Material supplied Start Marker

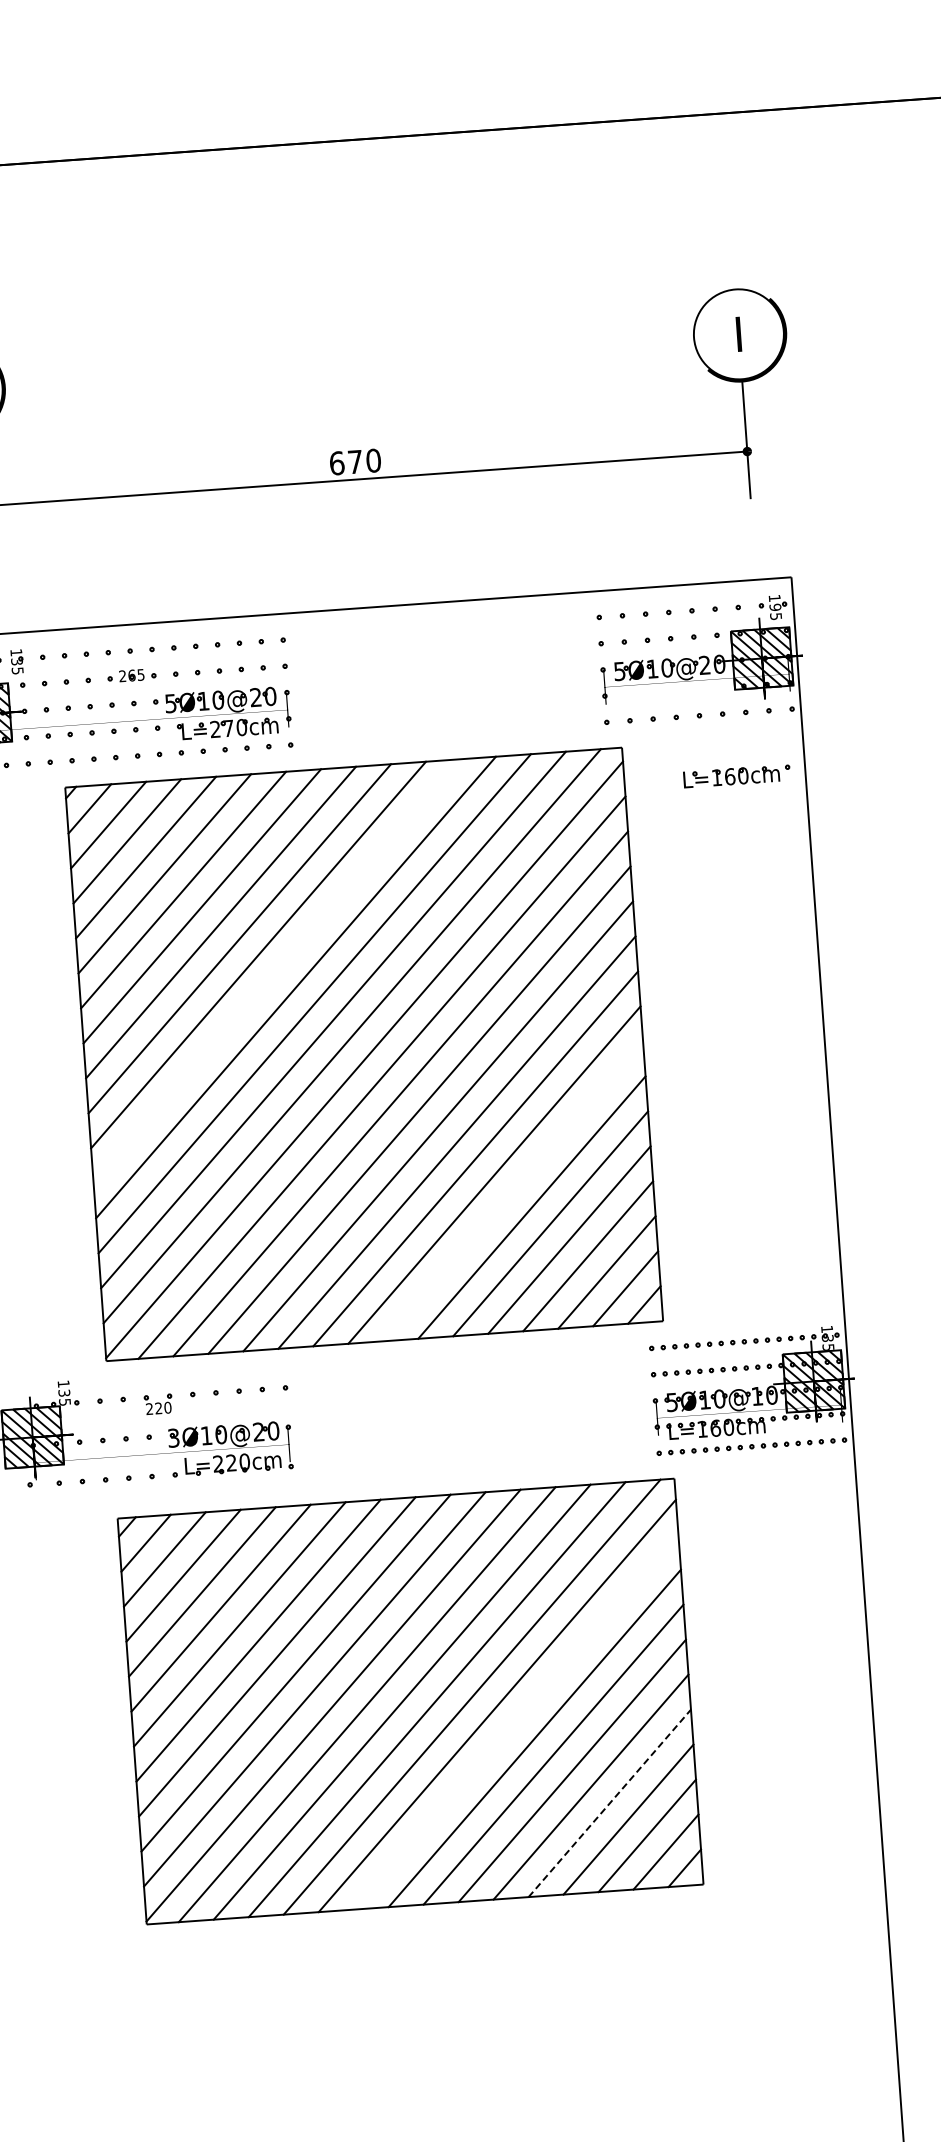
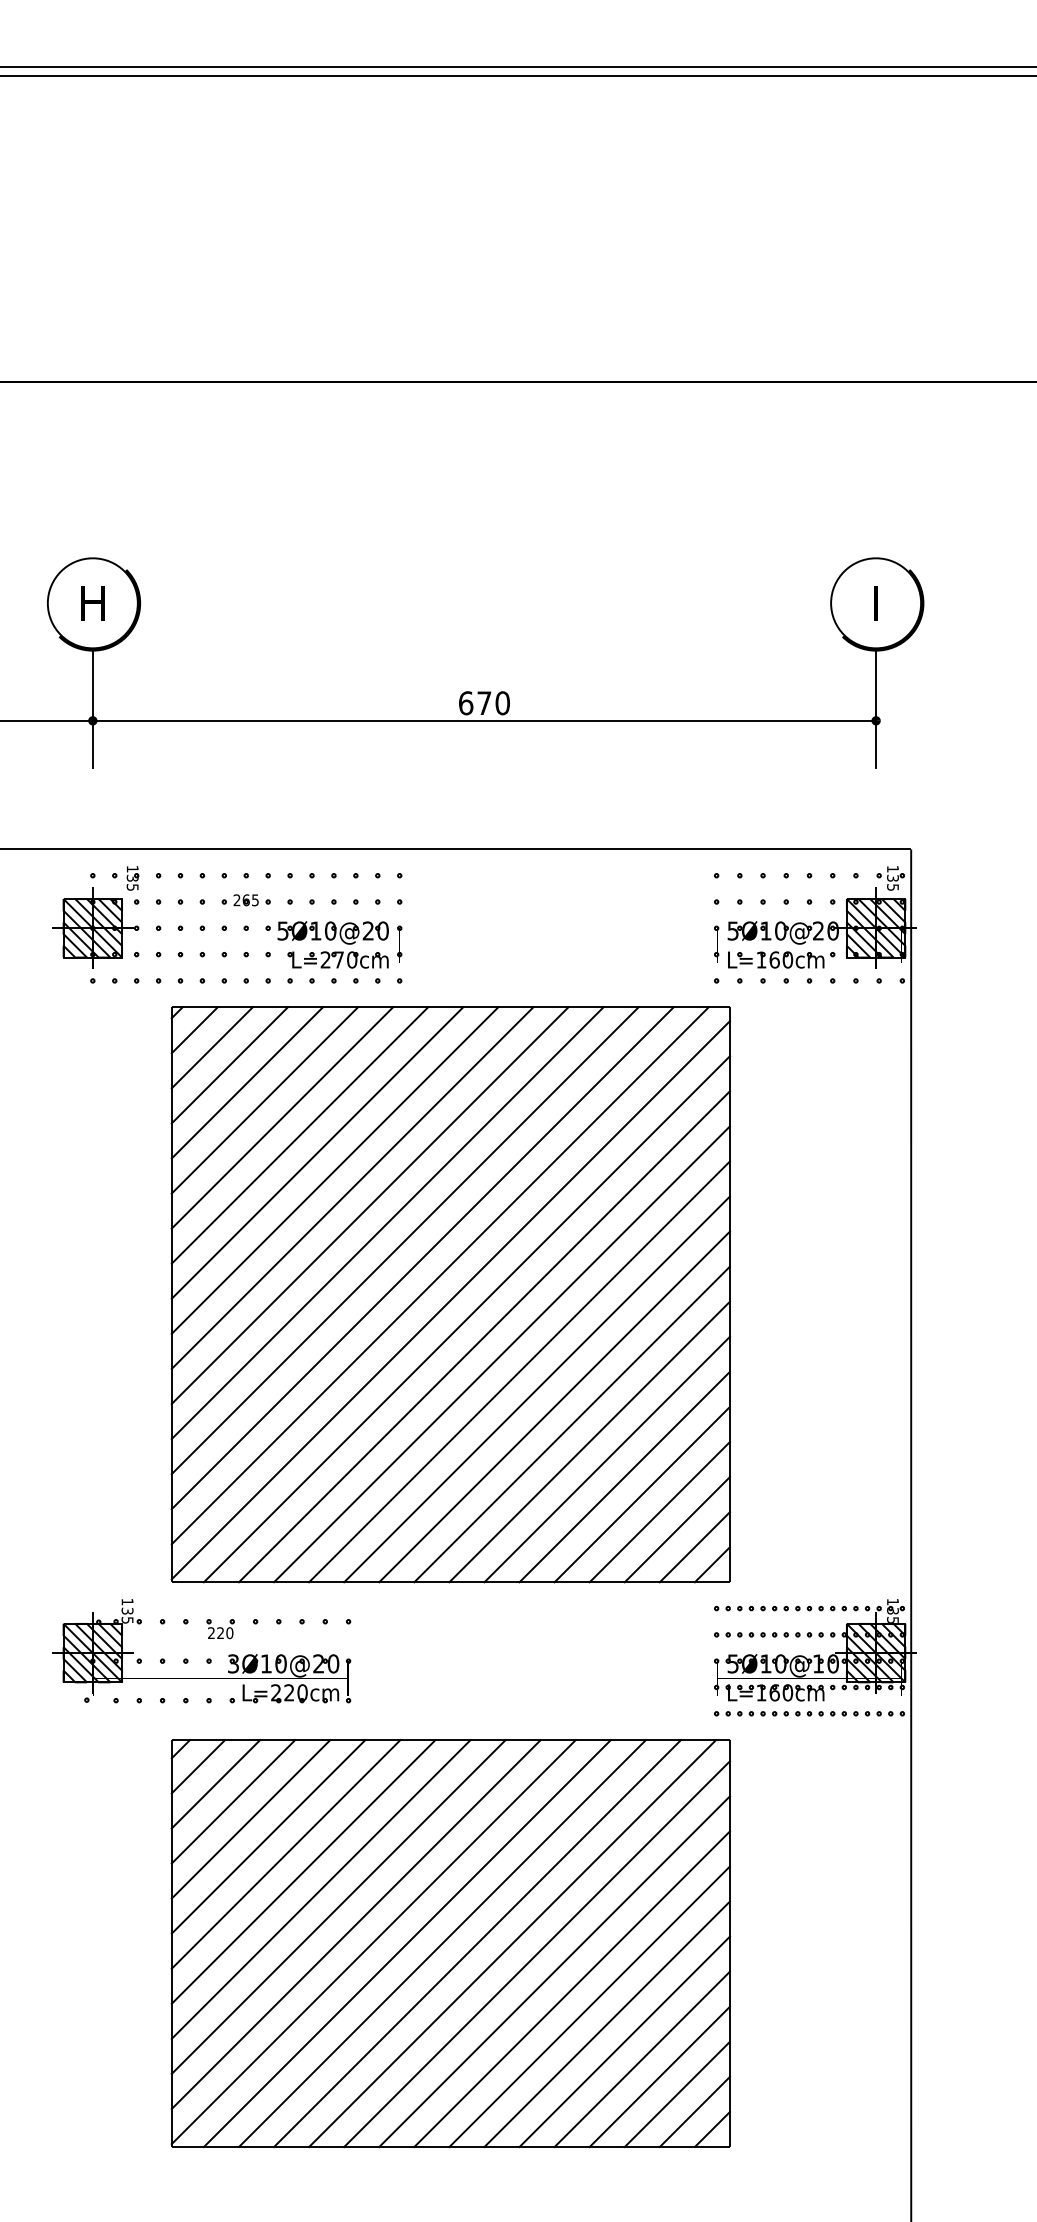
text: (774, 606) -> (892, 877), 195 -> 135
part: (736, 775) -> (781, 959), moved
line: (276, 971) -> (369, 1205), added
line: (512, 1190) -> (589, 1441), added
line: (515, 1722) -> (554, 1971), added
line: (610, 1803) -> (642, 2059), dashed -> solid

Material supplied End Marker

Please retype every record above exactly, leaving out the pictures.

**Task response:**
text: (774, 606) -> (892, 877), 195 -> 135
part: (736, 775) -> (781, 959), moved
line: (276, 971) -> (369, 1205), added
line: (512, 1190) -> (589, 1441), added
line: (515, 1722) -> (554, 1971), added
line: (610, 1803) -> (642, 2059), dashed -> solid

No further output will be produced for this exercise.